福祉用具貸与は10倍以上の価格差のあるものがある

福祉用具貸与の貸与価格は他の介護報酬とは異なり、市場競争に委ねられており、貸与事業者が設定した価格を基準として、その9割(又は8割)が保険給付の対象となります。

このように福祉用具の貸与価格を貸与業者の判断に委ねた結果、同一製品であっても貸与業者間で貸与価格に大きな開きが生じ、利用者に不当な価格で貸与しているのではないかという問題が生じています。

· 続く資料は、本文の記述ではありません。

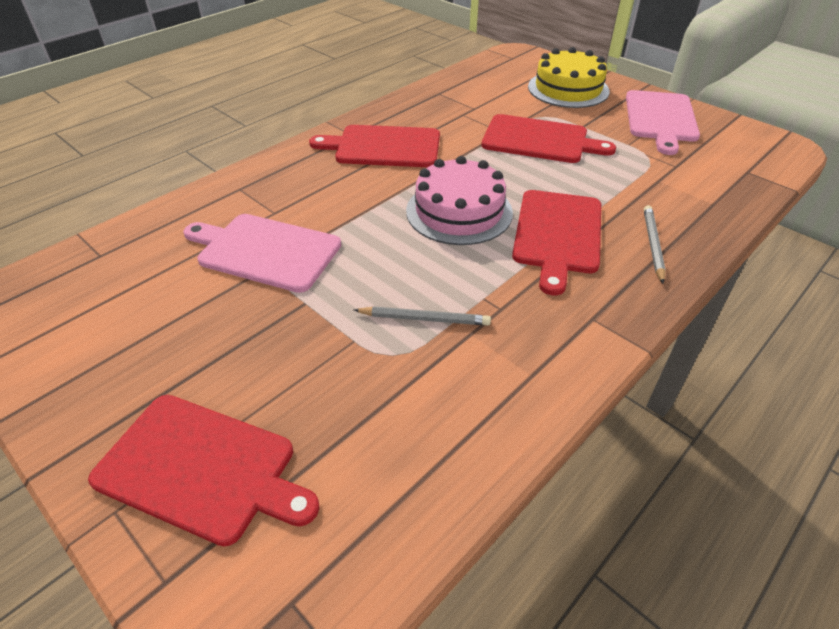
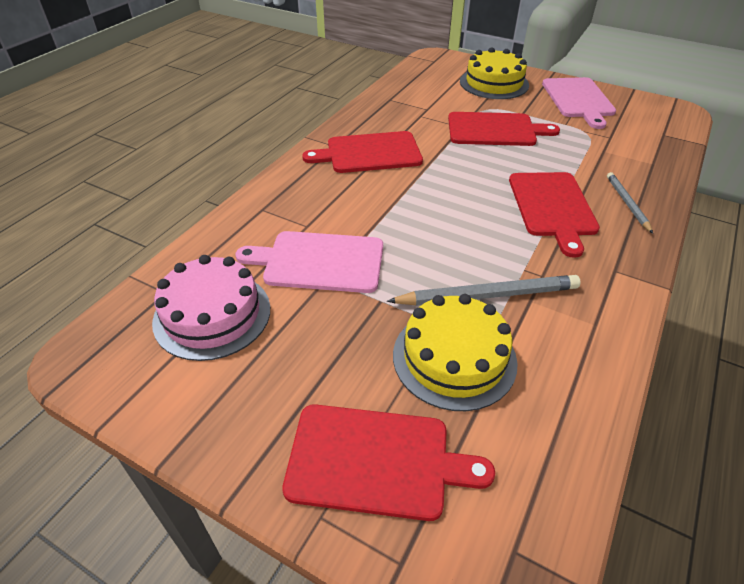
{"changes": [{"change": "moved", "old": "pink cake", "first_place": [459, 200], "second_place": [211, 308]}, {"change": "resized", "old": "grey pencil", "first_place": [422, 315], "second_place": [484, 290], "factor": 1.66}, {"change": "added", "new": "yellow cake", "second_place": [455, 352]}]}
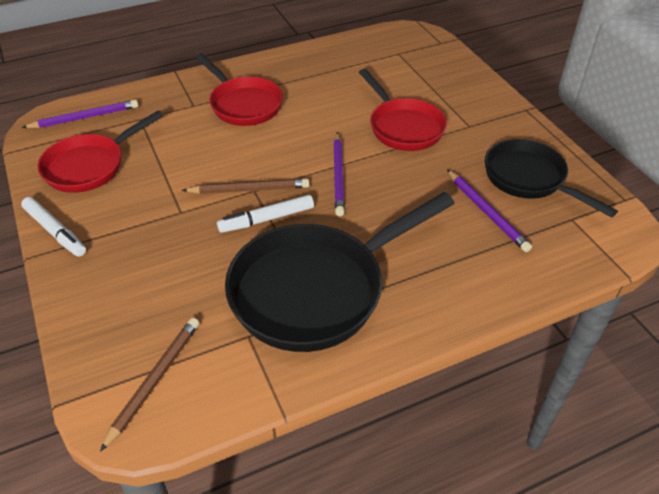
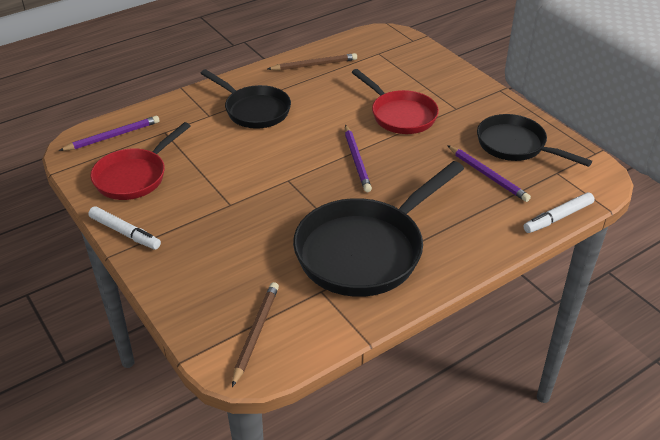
{"changes": [{"change": "recoloured", "old": "red pan", "new": "black pan", "first_place": [239, 89], "second_place": [246, 99]}, {"change": "moved", "old": "brown pencil", "first_place": [246, 186], "second_place": [312, 62]}, {"change": "moved", "old": "white marker", "first_place": [265, 214], "second_place": [559, 212]}]}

この福祉用具貸与の価格差が生じたことから、厚生労働省が混合介護の導入することによって、利用者が不当な料金を徴収されるのではないかと危惧するのも理解できます。

福祉用具貸与の問題は介護保険法改正で改善へ

この福祉用具の貸与価格の問題については、介護保険法改正の議論において、

  1. 国がすべての商品の全国平均貸与価格を公表する仕組み作った上で、
  2. 貸与価格に一定の上限を設けることや
  3. 福祉用具専門相談員が利用者に貸与しようとする商品の全国平均貸与価格を説明すること、
  4. 機能や価格帯の異なる複数の商品の提示の義務化
    などの方向性が示され改善される見込みです。

厚生労働省は、この福祉用具貸与の改善の事例を積極的に混合介護にも採用するなどして、導入に向けてリーダーシップを発揮していただきたいと思います。